According to the current knowledge, the feasibility of a single 12-month urinary CCL2:Cr ratio as a prognostic or predictive biomarker candidate for PVAN is questionable, particularly as currently no time-to-event assessment or correlation with BKV load in blood or urine is available. Whether future studies will adequately address these limitations remains unclear. Of note, before initiating these follow-up studies, a precise definition of the biomarker type—diagnostic, predictive or prognostic—is mandatory.12

Despite this criticism, we believe that the reader can definitely learn from the aforementioned study as it highlights important difficulties of single-center trials in biomarker research. This is, on the one hand, the impossibility to design prospective studies of sufficient length and power resulting in small-scale trials with small patient numbers. In addition, different phenotypes of study populations with respect to ethnicity are often leading to heterogenity and inconsistent results.

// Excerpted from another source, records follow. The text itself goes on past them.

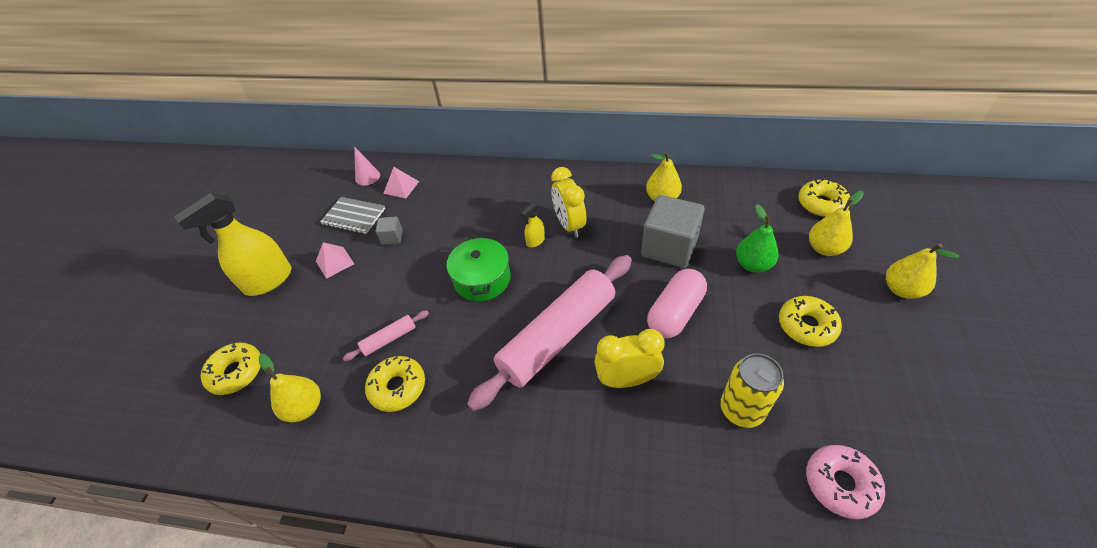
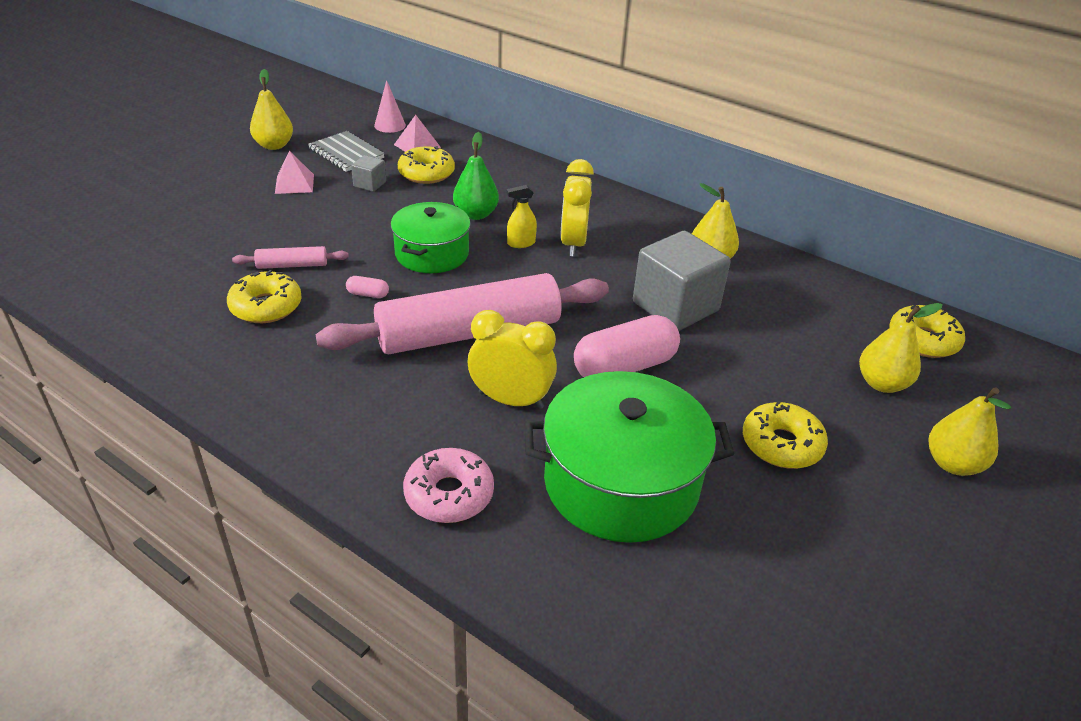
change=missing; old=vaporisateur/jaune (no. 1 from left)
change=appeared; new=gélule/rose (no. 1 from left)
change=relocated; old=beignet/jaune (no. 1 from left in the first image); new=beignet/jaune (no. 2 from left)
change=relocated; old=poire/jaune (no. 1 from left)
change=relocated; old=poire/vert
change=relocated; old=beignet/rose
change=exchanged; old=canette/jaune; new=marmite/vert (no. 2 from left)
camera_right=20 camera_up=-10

Further specific challenges in the renal transplant biomarker field are, among many others: a) focus on single urinary molecules that are often unable to represent the complex molecular signature of the graft, b) emphasis on tools for diagnosing ongoing acute rejection while not detecting PVAN, c) selection of the time point for testing in the posttransplant period, and d) choice of a robust, fast, and comparably inexpensive technique to produce replicable results. Gniewkiewicz et al6 used the enzyme-linked immunosorbent assay technique that can be performed by most clinical laboratories, making this approach readily adoptable in clinical care.

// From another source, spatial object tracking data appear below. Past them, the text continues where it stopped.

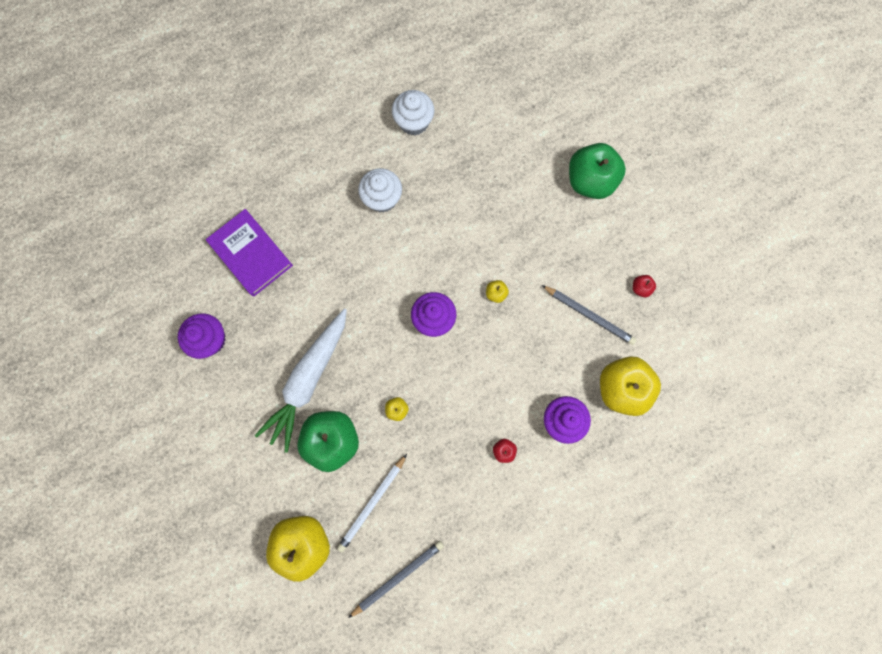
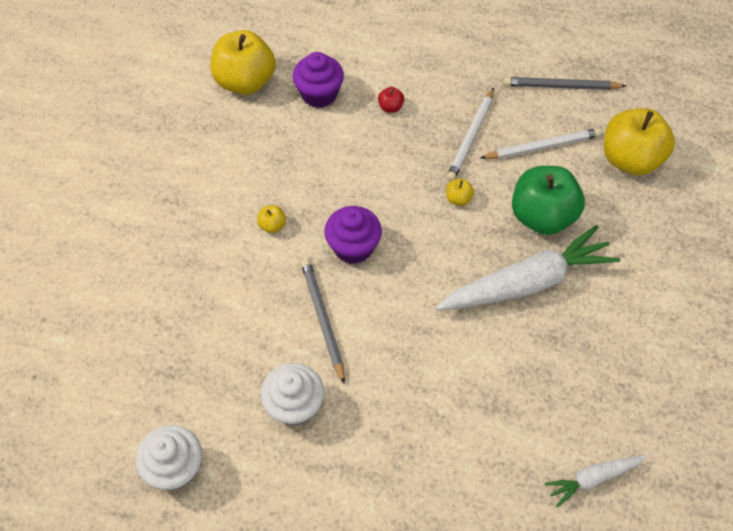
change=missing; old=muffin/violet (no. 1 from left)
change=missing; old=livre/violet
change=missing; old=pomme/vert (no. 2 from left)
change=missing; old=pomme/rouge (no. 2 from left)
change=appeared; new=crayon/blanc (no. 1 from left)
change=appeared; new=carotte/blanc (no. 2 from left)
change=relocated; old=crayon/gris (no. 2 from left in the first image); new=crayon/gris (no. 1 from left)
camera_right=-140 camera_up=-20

Today, individualization of therapy has already become reality in oncology, using large-scale, high-throughput data generation and novel computational approaches to analyze these data sets. Recently, an in-depth review on data generation, computational analysis, and big science initiatives, with a special focus on applications to nephrology was published.13 Although transplant medicine is far away from such a personalized precision-based approach, the introduction of urinary biomarkers as a matter of routine could be the first step towards this direction and could help in early identification of recipients who are at high risk of graft loss, leading to more intensive posttransplant surveillance.

Of particular note, the way for biomarkers from bench to bedside is long and difficult. Candidate biomarkers identified in internal single-center studies have to be tested in external multi­center trials to establish validity before adoption into clinical care.14 A large randomized international multicenter phase II/III trial for urinary CXCL10 monitoring in adult renal transplant patients has started recruitment, but results are not expected before 2023.15 Hopefully, this study will be another little piece of the puzzle towards desired individualization of renal transplant medicine at some indefinite future date.